Самый важный азиат — тот, что с булавой и лисьим хвостом на шлеме, — что-то проговорил на непонятном языке. Русобородый мужик со славянской рожей спешился, шагнул к Грачеву. Поклонился сержанту…
* * *— «…естреляю-всех-нах-х!» — встретивший их молодой русин вел себя очень странно. Суетился, кричал, брызжа слюной, махал перед лошадиными мордами руками и железной трубкой-гааханом. Неподогнанный, расстегнутый легкий панцирь болтался на нем как отяжелевший от влаги конский хвост на сигнальном бунчуке. В туменах Субудэя такой расхлябанный воин давно бы лишился головы.
Лицо русина раскраснелось, а отчего он так взъярился, было совершенно непонятно. Ханское посольство не проявляло враждебных намерений. Никто не обнажал оружия. Они лишь хотели поставить коней перед двухэтажным зданием придорожной заставы — там, где стояли железные повозки. Не на склоне же насыпи бросать лошадей?

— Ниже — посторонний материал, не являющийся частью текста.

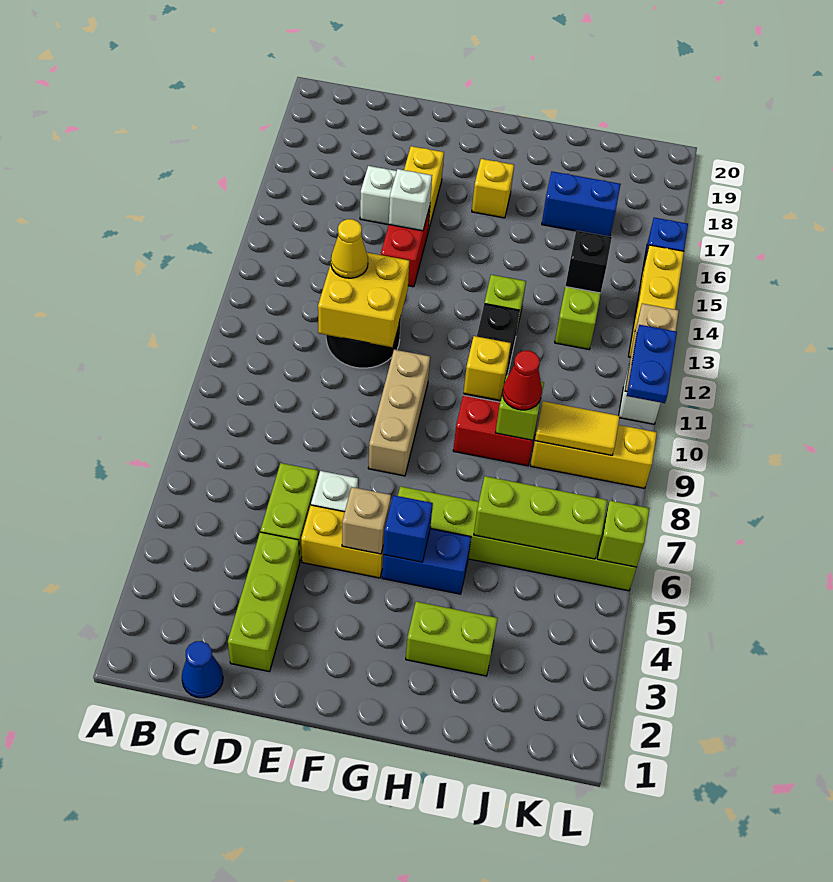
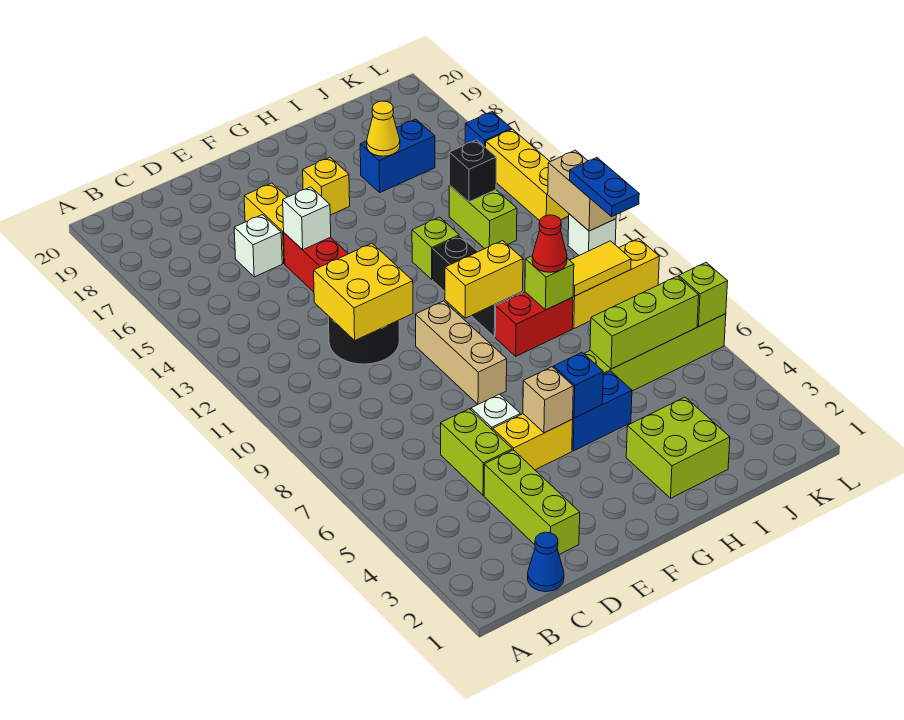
yellow cone D12 level 3 -> yellow cone I17 level 2
lime brick H3:I3 level 1 -> lime brick H2:I3 level 1
yellow brick H10 level 2 -> yellow brick G10:H10 level 2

А русин все орал и орал. И хорошего в этом было мало. Обычно на придорожных заставах послов встречают иначе.
— Плоскиня, объясни, кто мы такие, и узнай, почему так громко кричит этот человек, — велел Дэлгэр. — Скажи ему, что мы воины Величайшего из Великих хана и послы непобедимого Субудэй-богатура. Скажи, что мы пришли с миром. Скажи, что мы хотим говорить с ханом русинов или с ханским наместником.
Плоскиня слез с коня, шагнул к харагуульному нукеру и, поклонившись по урусскому обычаю, начал переводить речь посла.
Далаан, закрепив короткий повод на передней седельной луке и освободив тем самым руки, напряженно наблюдал за реакцией русина. В любой момент он готов был схватиться за оружие. Если Дэлгэр прикажет.
Приказа пока не было. Наоборот, Дэлгэр велел Далаану и его воинам ни во что не вмешиваться.
— Гой еси, кметь… — Плоскиня заговорил спокойно, неторопливо и уважительно, но речь бродника отчего-то ввергла русинского нукера в состояние, близкое к помешательству. Сначала он ненадолго умолк и ошалело захлопал глазами. Потом, так и не дослушав Плоскиню до конца, взъярился еще больше, словно русину были сказаны обидные слова.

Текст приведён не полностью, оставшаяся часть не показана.